3. Accel Partners & Co., Inc. is the general partner of Accel Keiretsu L.P. and has sole voting and investment power. Arthur C. Patterson, James W. Breyer and James R. Swartz are officers of Accel Partners & Co., Inc. and share such powers.
4. Arthur C. Patterson, James R. Swartz, Paul H. Klingenstein and James W. Breyer are the general partners of Accel Investors '94 L.P. and share voting and investment power.
5. Each share of Series D Convertible Preferred Stock is immediately convertible at the option of the holder, and will automatically convert into approximately 10.64 shares of common stock immediately prior to the Issuer's initial public offering. At such time, each $9.40 in accrued and unpaid dividends upon the Series D Convertible Preferred Stock will be paid in kind with one share of Common Stock. The number of shares set forth in Column 3 reflects this conversion and payment-in-kind based on accrued and unpaid dividends as of the date of this filing.

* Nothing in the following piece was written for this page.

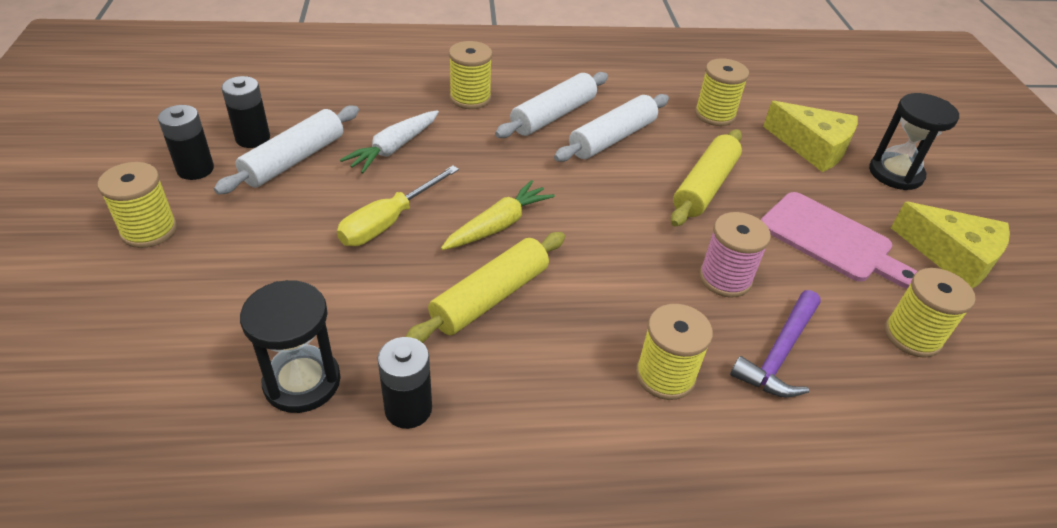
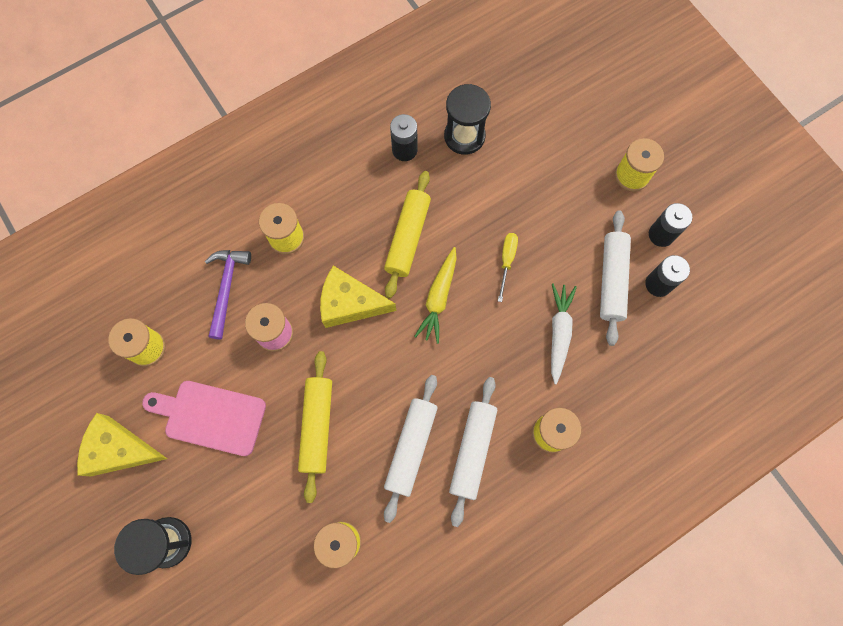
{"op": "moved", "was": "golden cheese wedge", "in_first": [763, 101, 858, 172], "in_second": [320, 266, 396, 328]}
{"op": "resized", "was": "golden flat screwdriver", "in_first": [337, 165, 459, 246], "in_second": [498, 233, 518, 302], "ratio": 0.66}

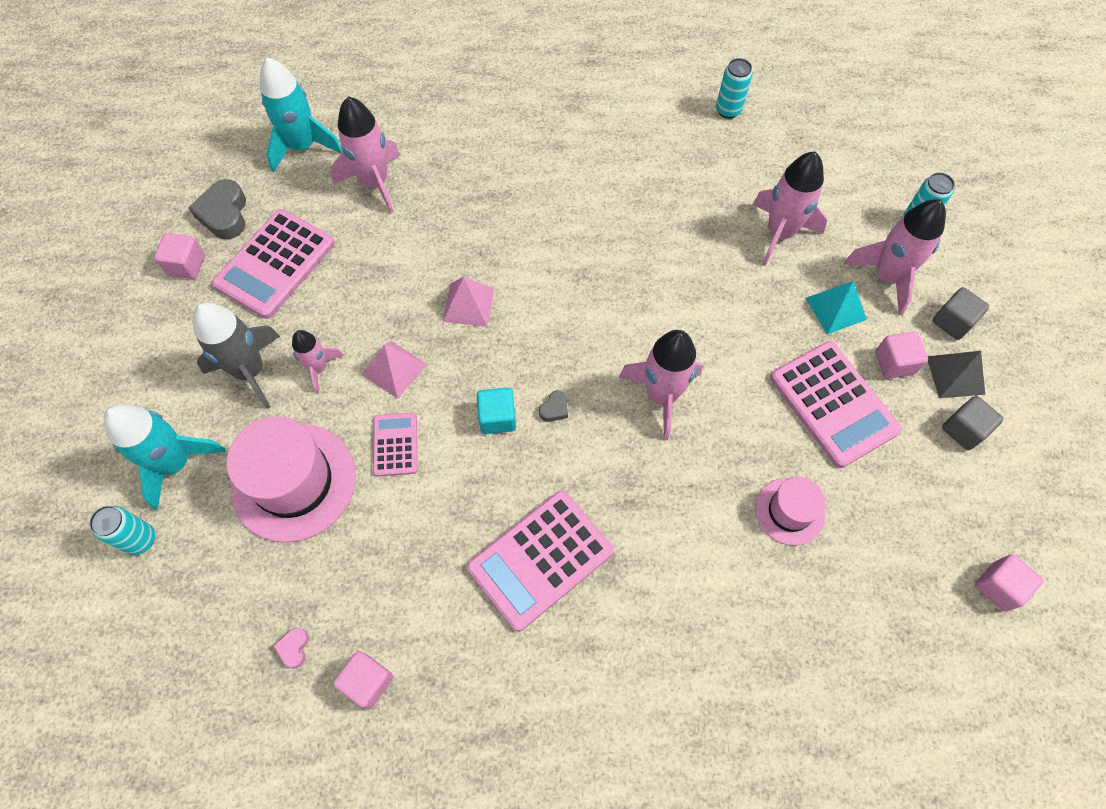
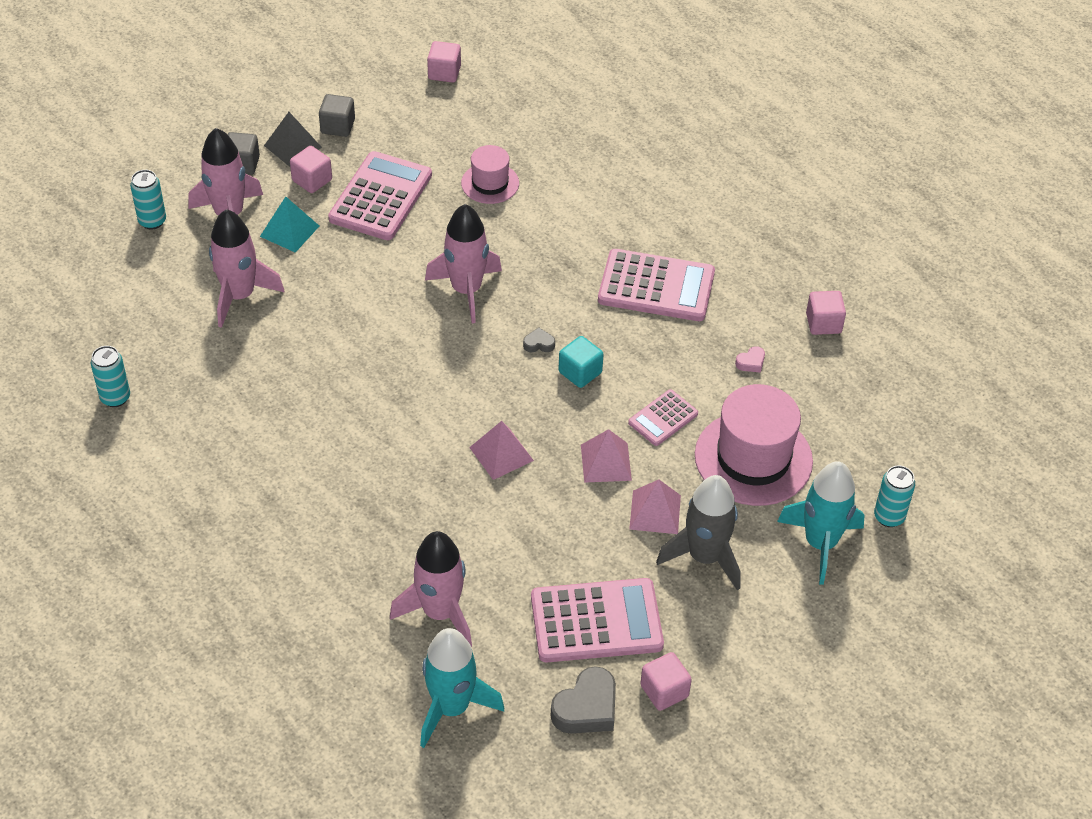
{"op": "replaced", "was": "pink rocket", "now": "pink pyramid", "in_first": [292, 330, 344, 394], "in_second": [629, 480, 681, 534]}
{"op": "moved", "was": "pink love heart", "in_first": [273, 628, 309, 668], "in_second": [735, 346, 765, 373]}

6. Accel VII Associates L.L.C. is the general partner of Accel VII L.P. and has sole voting and investment power. Arthur C. Patterson, James R. Swartz, James W. Breyer, J. Peter Wagner and Theresia G. Ranzetta are the managing members of Accel VII Associates L.P. and share such powers.
7. Arthur C. Patterson is the sole general partner of Ellmore C. Patterson Partners.
8. Arthur C. Patterson, James R. Swartz, James W. Breyer and J. Peter Wagner are the managing members of Accel Investors '99 L.P. and share voting and investment powers.
9. Accel Internet Fund III Associates L.P. is the general partner of Accel Internet Fund III L.P. Arthur C. Patterson, James R. Swartz, James W. Breyer, J. Peter Wagner and Theresia G. Ranzetta are the managing members of Accel Internet Fund III Associates L.P. and share such powers.
10. Arthur C. Patterson is the sole general partner of ACP Family Partnership L.P.
11. Paul H. Klingenstein is the general partner of Prosper Partners.
12. Held directly by Arthur C. Patterson, who is a director of the Issuer.
Remarks:
This is Part 1 of a three part filing. This Form 3 is being filed in three parts because of the 10 reporting person limitation of the electronic filing system. Part 2 is being filed by the following reporting persons: Accel IV L.P., Accel IV Associates L.P., Accel Keiretsu L.P., Accel Partners & Co. Inc., Accel Investors '94 L.P., James W. Breyer, Homestake Partners L.P., Luke Evnin, and Eugene D. Hill III. Part 3 is being filed by the following reporting persons: Accel VII L.P., Accel VII Associates L.L.C., Accel Internet Fund III L.P., Accel Internet Fund III Associates L.L.C., J. Peter Wagner, Theresia Gouw Ranzetta, James R. Swartz, Accel Investors '99 L.P., Paul H. Klingenstein, and Prosper Partners.
/s/ Tracy L. Sedlock, as Attorney in Fact for Arthur C. Patterson 07/28/2004
/s/ Tracy L. Sedlock, as Attorney in Fact for Ellmore C. Patterson Partners 07/28/2004
/s/ Tracy L. Sedlock, as Attorney in Fact for ACP Family Partnership L.P. 07/28/2004
** Signature of Reporting Person Date
Reminder: Report on a separate line for each class of securities beneficially owned directly or indirectly.
* If the form is filed by more than one reporting person, see Instruction 5 (b)(v).
** Intentional misstatements or omissions of facts constitute Federal Criminal Violations See 18 U.S.C. 1001 and 15 U.S.C. 78ff(a).